Normally I hate books about authors having trouble writing: it seems rather too self-obsessed. This one won me over by the fresh way in which it used language and the relentlessly modern picture of a culture in which social media and one's virtual self seems more important than the meatspace world.
Lines I loved:
Lines I loved:
- “Amazon recommends I buy the book I wrote.” (p 1)
- “They awkwardly remove each other’s clothes and fall into the patterns, Porn Grammar.” (p 9)
- “You’re just on that bloody phone making a lazy self-obsessed quotes about nothing.” (p 14)
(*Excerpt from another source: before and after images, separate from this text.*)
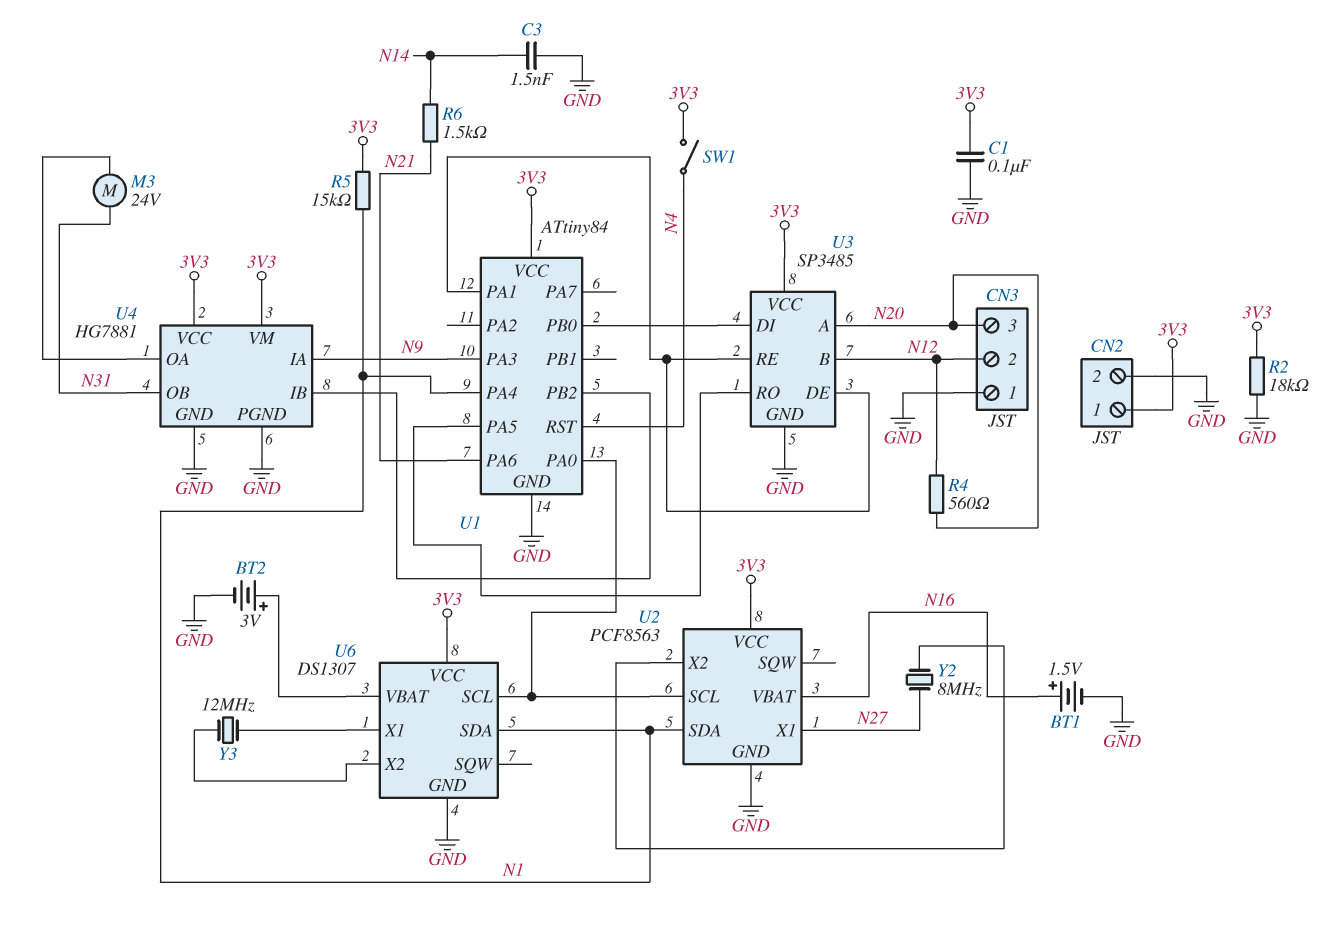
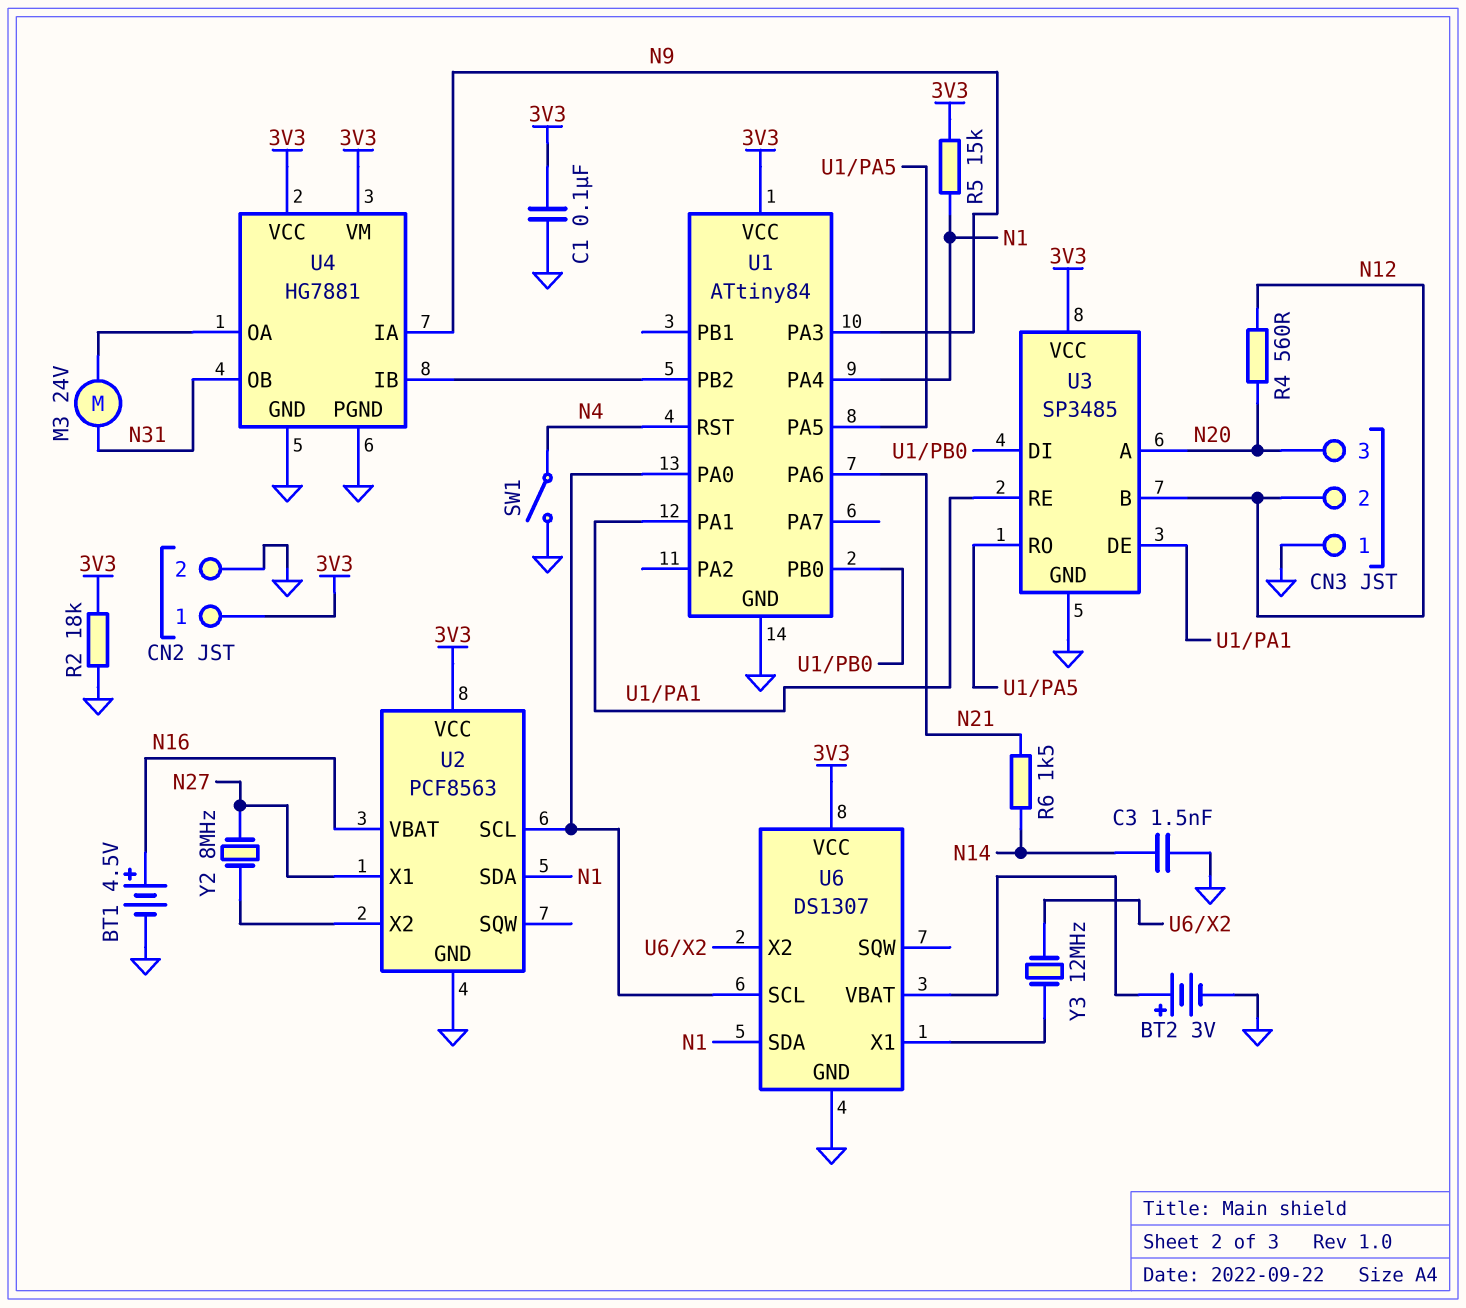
BT1: 1.5V (plus N16, minus GND) -> 4.5V (plus N16, minus GND)
SW1: switch (3V3, N4) -> switch (GND, N4)

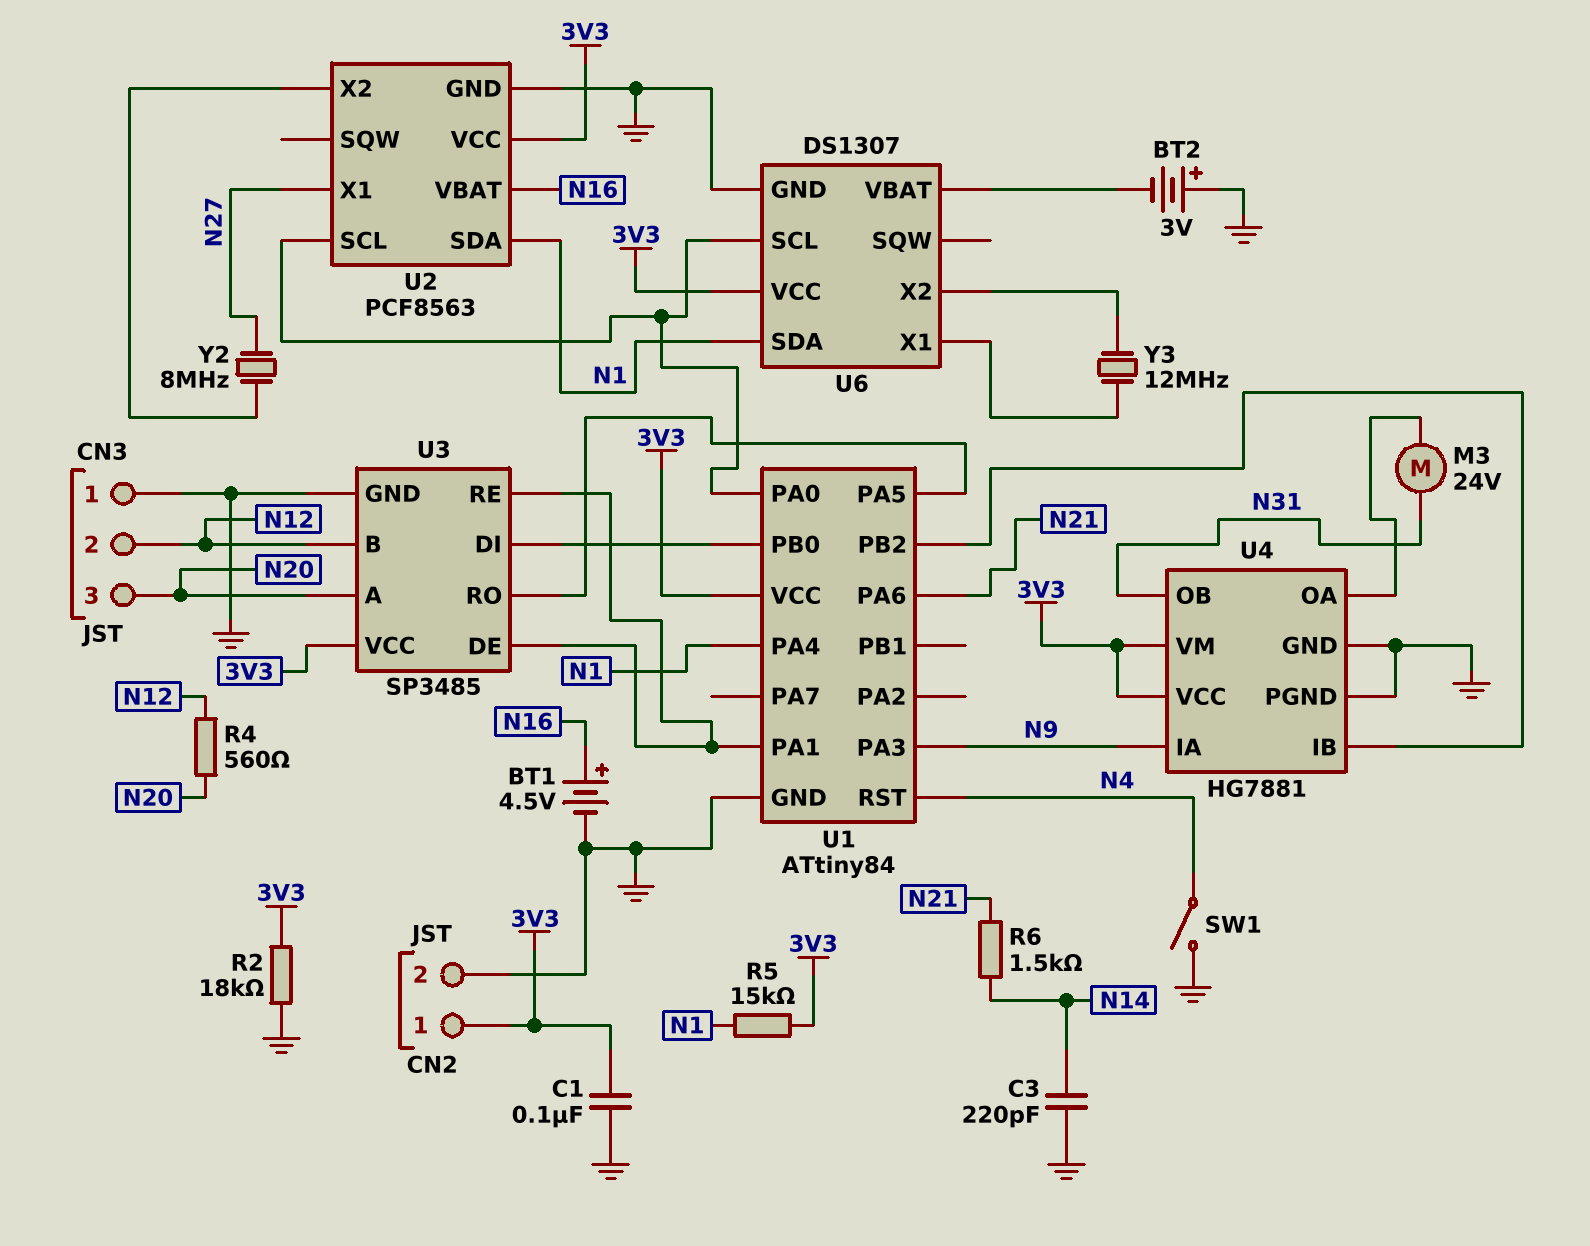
BT2: 3V (plus U6/VBAT, minus GND) -> 3V (plus GND, minus U6/VBAT)
C3: 1.5nF (GND, N14) -> 220pF (GND, N14)

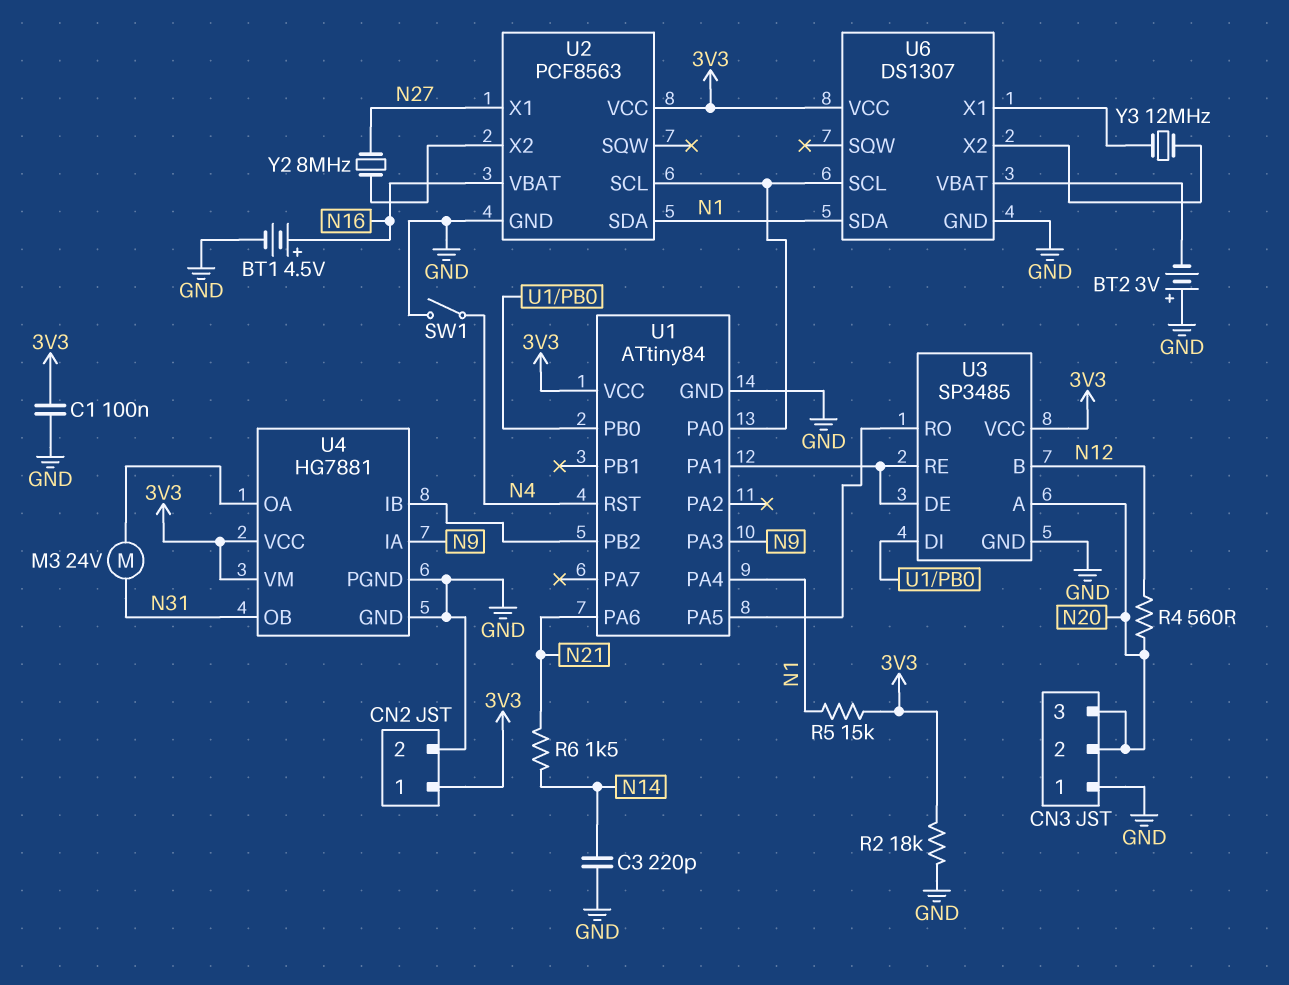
CN3 pin 2: N12 -> N20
- “We both snap poppadoms.” (p 22)
- “Dinner with my dad. He pays for the food. I pay for my lack of achievement. We both pay for the over indulgence in the morning.” (p 28)
- “I'm glad he has someone he can talk to freely and easily. I wish it wasn't me.” (p 30)
- “I've got unfinished business in her pants.” (p 33)
- “the gentrified ghetto vintage shops, hipster bars and pound shops” (p 34)
- “that's another story for another time told by another person.” (p 38)
- “Talking about sex in front of people, it feels too intimate. There's too much focus on the meat and the flesh.” (p 70)
- “We bow tie tatt-bumped, innit” (p 98)
- “If x’s were actual kisses, I’d have glandular fever.” (p 115)
- “Life gives us nuggets everyday. Whether we choose to make them chicken or gold is up to us.” (p 115)
- “A sofa and a chair and a mattress that all looked like they'd been at the business end of a stream of piss.” (p 142)
- “All this takes up 10% of my battery, which is a currency in modern life.” (p 162)
- “I was walking with skin issues here.” (p 219)
- “The Internet is both transient and eternal and there's nothing you can hide from it once it goes online.” (p 226)
- “When you need a pilgrimage to have a long hard look at yourself, why take the bus?” (p 240)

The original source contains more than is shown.